Again, they made the wrong choice.
It’s the same question Peter faced when he swore that he’d stand by Jesus’ side no matter what his enemies tried to do to him, but Jesus told him that within a few hours Peter would be shaking in fear and denying that he even knew Jesus. Would Peter listen to Jesus and try to make sense of what might be going to happen next, or would he argue and double down on his promise never to abandon him?
We know that he doubled down, and did so with so much certainty that his later failure made him break down in tears of almost unbearable guilt and shame.
Et tu?
But what about you? Do you believe God is omniscient? If so, do you live as if you believe that?
Do you believe the things God has said even when they go against what modern popular culture says? Or against what people around you think? Or even when they go against your own perception of common sense?
If God says that marriage is only to be between one man and one woman for life, do you believe him? Or would you rather believe what popular culture says?
If God says that there will be fighting and violence when Jesus returns to the earth, do you believe him? Or would you rather go with an emotional dislike of those things?
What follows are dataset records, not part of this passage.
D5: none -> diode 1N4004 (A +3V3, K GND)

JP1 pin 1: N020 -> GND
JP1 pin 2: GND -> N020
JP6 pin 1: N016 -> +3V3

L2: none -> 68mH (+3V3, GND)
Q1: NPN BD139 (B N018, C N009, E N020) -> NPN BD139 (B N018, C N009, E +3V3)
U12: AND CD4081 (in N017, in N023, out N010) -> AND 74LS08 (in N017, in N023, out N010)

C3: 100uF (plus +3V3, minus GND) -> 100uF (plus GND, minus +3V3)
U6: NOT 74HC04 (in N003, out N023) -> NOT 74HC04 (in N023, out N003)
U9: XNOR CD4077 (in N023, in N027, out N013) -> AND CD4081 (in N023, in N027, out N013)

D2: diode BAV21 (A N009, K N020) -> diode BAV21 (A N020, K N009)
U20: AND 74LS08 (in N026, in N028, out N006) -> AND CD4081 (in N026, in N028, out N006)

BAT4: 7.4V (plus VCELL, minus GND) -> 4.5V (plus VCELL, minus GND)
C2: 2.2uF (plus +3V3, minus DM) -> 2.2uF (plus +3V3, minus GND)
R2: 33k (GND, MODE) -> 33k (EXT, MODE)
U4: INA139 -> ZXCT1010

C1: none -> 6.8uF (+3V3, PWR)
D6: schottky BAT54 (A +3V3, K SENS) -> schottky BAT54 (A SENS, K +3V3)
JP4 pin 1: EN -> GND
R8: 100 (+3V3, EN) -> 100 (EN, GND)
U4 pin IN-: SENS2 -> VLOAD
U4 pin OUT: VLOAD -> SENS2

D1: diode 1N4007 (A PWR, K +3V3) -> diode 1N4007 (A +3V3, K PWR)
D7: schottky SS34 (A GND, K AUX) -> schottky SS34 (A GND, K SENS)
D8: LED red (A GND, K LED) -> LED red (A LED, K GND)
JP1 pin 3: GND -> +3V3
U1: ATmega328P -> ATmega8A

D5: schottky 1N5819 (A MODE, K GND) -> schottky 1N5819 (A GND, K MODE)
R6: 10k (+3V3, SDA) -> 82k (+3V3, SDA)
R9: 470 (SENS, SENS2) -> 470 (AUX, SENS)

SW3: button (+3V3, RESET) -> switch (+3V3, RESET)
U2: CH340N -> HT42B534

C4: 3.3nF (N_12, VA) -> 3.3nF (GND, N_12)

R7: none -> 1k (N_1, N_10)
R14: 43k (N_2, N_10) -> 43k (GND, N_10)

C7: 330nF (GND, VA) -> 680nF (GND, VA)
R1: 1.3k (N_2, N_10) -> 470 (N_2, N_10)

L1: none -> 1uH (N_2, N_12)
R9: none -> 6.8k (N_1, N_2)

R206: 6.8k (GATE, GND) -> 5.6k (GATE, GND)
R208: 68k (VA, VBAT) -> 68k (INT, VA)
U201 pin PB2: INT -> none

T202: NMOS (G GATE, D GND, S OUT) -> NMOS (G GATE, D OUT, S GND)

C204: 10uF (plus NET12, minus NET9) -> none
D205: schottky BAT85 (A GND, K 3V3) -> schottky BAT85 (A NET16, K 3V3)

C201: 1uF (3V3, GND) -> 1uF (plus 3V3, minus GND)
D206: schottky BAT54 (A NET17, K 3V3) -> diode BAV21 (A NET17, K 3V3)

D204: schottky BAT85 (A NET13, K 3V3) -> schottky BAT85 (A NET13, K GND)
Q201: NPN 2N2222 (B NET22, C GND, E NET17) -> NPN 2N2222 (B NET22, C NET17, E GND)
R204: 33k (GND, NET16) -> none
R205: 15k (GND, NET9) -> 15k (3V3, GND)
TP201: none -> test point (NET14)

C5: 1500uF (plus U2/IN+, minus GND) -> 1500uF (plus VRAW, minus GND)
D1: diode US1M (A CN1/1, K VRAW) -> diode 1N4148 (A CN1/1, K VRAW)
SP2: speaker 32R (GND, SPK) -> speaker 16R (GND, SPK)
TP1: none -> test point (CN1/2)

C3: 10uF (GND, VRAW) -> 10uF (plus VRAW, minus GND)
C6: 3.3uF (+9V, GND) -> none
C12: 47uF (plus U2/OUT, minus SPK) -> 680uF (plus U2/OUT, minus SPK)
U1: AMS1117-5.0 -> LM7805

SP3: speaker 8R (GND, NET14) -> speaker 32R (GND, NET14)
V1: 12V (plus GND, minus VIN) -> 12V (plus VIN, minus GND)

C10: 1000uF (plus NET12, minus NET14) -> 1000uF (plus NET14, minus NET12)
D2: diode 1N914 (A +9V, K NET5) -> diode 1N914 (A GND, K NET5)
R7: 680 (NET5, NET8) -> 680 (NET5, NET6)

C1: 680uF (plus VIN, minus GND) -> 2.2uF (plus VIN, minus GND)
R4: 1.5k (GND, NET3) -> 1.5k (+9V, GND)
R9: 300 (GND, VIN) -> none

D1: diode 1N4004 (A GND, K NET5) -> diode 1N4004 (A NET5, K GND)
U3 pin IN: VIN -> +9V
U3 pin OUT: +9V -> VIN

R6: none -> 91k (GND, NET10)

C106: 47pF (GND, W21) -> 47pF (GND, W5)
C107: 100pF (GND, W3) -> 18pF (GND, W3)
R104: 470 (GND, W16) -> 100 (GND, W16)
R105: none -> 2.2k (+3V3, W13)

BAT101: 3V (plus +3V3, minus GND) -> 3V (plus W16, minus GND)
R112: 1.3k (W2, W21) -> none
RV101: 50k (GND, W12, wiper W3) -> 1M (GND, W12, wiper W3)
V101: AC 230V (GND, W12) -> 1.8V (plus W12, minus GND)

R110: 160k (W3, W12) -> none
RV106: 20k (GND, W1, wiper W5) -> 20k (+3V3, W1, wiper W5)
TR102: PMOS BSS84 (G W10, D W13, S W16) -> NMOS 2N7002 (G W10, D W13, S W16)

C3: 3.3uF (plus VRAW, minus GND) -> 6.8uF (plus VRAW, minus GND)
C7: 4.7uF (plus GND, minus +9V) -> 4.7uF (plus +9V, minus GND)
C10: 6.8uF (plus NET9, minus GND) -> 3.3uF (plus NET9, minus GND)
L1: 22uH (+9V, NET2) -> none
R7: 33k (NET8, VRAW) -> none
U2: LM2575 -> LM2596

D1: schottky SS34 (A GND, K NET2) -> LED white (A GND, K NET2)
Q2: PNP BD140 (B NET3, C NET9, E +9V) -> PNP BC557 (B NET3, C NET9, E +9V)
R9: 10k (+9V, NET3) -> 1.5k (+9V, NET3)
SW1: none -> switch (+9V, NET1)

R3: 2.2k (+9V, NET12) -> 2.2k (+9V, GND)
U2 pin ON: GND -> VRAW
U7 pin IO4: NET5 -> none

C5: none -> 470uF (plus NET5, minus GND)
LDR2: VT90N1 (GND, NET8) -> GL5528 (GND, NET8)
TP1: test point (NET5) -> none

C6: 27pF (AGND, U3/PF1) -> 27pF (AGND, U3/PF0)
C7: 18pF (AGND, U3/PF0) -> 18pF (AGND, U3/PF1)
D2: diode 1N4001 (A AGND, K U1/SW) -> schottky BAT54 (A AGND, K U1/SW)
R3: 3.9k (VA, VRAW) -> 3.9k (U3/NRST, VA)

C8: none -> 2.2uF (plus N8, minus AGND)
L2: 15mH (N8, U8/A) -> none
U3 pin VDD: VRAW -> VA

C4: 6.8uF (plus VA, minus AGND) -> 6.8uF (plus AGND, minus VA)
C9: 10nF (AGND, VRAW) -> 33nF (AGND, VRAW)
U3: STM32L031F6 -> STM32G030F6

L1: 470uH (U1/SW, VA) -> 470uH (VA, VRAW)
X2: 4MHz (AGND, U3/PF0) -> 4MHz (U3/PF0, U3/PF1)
If God says that something you find very difficult to stop doing is a sin, do you believe him? Or would you rather listen to people who tell you there’s nothing wrong with doing it?
It’s very, very easy to say you believe God is omniscient but then listen only selectively to what he actually says.
Nobody would have felt this temptation more than Jesus. We know that in the garden of Gethsemane he begged God for some other way to bring about the hope of eternal life for us all. Jesus’ mind must have been racing frantically, trying to think of other ways God might achieve it, anything that would enable him to escape the agony and humiliation of the cross. His natural instincts, desperate to survive and avoid pain, must have been screaming at him to find some other solution and then find a way to justify doing that instead.
But Jesus never followed those instincts. He asked God for another way and none was available. And so he went ahead with it, because he loved God and trusted him completely. He trusted that God knew everything and that if God said there was no other way, then there was indeed no other way. It was no use trying to imagine or invent some alternative solution that somehow hadn’t occurred to God.
So there’s the challenge for you when you make decisions.
Do you have free will? I believe you do and therefore are responsible for those decisions.
If God’s message has anything to say which bears on your decision, do you listen to him? Do you trust him enough to assume he knows best? That his way is better than anything you might be able to come up with?
Is it easy? No. Is it what Jesus did? Yes.